The primary elections of the two leading political parties in Ogun State have come and gone, leaving behind a political landscape charged with anticipation, calculation and consequence. On the platform of the People’s Democratic Party, Ladi Adebutu, the familiar and perennial contender, has once again emerged, although the lingering factional disagreements within his party – and the question of whether his candidacy will ultimately receive the full imprimatur of INEC – remain matters of speculation.

On the platform of the All Progressives Congress, Senator Solomon Olamilekan Adeola, popularly known as Yayi, has secured the ticket. Naturally, all eyes are now on him.

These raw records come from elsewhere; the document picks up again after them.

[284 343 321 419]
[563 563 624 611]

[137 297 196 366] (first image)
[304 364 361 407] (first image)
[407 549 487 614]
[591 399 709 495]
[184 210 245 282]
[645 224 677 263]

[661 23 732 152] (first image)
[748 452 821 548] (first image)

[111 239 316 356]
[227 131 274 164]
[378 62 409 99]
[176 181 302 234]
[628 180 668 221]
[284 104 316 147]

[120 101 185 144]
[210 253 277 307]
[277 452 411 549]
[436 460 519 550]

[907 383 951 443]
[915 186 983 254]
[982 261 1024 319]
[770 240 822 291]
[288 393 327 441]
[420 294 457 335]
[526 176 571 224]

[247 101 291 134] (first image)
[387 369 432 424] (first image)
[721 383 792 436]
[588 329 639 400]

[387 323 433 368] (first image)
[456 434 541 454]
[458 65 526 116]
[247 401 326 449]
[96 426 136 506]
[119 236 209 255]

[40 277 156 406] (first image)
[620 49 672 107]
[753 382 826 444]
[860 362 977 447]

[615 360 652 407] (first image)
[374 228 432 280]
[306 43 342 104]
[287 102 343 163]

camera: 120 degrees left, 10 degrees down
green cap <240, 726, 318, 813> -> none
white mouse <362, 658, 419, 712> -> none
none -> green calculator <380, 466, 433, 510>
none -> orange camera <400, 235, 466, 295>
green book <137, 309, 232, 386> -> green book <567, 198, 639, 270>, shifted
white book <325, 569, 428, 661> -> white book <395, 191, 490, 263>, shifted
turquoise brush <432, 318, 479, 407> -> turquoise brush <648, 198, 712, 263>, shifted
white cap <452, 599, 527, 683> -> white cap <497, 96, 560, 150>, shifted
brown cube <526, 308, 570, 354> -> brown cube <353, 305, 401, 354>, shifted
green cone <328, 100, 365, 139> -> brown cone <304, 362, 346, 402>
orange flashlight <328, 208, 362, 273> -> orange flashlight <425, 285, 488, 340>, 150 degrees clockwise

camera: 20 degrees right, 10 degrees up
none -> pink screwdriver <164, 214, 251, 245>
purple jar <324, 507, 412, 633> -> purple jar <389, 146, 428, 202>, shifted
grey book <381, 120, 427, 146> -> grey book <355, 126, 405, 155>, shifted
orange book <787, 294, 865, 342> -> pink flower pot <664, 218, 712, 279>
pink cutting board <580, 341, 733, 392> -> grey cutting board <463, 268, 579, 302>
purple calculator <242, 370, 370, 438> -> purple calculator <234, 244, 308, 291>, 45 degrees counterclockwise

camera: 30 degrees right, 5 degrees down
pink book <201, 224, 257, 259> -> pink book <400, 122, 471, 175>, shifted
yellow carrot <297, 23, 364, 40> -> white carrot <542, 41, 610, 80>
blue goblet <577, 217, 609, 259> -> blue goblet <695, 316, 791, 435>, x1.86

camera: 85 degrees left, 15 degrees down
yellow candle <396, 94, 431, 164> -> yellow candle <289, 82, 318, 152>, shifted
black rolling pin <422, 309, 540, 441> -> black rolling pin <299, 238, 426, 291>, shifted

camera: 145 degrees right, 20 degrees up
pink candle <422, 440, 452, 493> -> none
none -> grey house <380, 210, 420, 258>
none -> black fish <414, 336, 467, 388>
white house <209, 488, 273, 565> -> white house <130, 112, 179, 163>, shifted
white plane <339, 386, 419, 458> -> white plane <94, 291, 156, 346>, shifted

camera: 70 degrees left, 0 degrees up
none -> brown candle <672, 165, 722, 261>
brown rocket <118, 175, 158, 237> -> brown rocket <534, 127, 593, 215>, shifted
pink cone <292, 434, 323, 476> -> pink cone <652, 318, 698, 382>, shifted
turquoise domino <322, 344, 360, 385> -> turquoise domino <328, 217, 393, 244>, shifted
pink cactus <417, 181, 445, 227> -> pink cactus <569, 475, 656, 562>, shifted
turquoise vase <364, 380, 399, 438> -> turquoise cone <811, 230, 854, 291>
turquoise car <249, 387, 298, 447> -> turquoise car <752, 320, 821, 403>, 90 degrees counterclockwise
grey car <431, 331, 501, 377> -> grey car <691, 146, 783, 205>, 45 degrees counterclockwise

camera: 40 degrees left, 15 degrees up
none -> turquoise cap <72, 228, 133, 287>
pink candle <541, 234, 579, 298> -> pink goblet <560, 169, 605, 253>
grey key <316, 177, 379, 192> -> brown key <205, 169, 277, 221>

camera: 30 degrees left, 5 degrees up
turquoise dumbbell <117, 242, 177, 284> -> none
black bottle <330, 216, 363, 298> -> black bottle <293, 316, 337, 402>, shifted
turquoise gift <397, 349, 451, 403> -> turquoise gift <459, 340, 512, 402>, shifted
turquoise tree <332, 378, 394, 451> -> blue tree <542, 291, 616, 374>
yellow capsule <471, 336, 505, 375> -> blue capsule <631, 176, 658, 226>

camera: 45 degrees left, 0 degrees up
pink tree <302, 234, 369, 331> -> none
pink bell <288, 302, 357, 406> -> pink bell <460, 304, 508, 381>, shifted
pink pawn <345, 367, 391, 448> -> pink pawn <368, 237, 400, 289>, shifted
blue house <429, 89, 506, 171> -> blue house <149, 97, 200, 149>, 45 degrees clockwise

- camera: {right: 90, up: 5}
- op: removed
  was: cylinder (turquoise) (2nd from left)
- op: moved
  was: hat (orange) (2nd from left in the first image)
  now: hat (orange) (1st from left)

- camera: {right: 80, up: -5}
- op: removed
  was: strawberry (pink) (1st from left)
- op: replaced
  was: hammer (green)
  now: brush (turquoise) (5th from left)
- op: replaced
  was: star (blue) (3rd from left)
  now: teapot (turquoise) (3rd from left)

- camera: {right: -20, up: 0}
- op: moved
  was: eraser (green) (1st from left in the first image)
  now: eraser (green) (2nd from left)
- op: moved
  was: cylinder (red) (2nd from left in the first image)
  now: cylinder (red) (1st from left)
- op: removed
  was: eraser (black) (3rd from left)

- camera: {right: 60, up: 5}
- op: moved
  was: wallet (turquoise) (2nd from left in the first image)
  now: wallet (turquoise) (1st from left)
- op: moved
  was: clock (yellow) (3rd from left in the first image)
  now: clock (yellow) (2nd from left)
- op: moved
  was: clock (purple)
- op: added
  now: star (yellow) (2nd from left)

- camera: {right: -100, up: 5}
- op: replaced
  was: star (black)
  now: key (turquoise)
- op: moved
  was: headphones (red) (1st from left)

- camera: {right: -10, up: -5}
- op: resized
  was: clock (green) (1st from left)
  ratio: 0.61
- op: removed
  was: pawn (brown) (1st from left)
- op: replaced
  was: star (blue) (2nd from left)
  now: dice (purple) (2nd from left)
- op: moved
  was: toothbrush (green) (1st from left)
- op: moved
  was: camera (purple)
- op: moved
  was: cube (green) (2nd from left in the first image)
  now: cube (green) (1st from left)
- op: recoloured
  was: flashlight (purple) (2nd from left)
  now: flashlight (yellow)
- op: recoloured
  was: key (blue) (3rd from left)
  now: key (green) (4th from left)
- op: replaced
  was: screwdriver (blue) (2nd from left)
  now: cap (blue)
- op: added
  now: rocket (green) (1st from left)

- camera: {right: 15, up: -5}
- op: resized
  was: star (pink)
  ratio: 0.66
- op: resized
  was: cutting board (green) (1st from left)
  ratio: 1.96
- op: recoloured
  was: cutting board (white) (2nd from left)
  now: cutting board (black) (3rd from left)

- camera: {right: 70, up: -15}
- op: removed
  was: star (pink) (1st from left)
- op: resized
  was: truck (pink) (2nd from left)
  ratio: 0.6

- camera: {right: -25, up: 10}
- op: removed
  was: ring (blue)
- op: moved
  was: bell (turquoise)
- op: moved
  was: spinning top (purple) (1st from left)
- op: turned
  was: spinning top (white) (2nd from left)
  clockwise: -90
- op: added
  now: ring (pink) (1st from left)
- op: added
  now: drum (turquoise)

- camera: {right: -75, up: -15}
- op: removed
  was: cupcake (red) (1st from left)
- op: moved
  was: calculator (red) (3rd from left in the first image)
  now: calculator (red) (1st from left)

But this moment must not be reduced to personalities, slogans or partisan triumphalism. It is bigger than ambition. It is about the destiny of Ogun State. It is about whether the developmental compass already set under Governor Dapo Abiodun’s ISEYA agenda – Infrastructure, Social Welfare, Education, Youth Empowerment and Agriculture – can be refined, expanded and elevated into a durable roadmap for inclusive prosperity.

It is about whether governance in Ogun will continue as a relay race, where one administration hands the baton to another in good faith, or whether the state will once again be dragged into the familiar Nigerian tragedy of policy summersaults, abandoned projects and wasted public investments.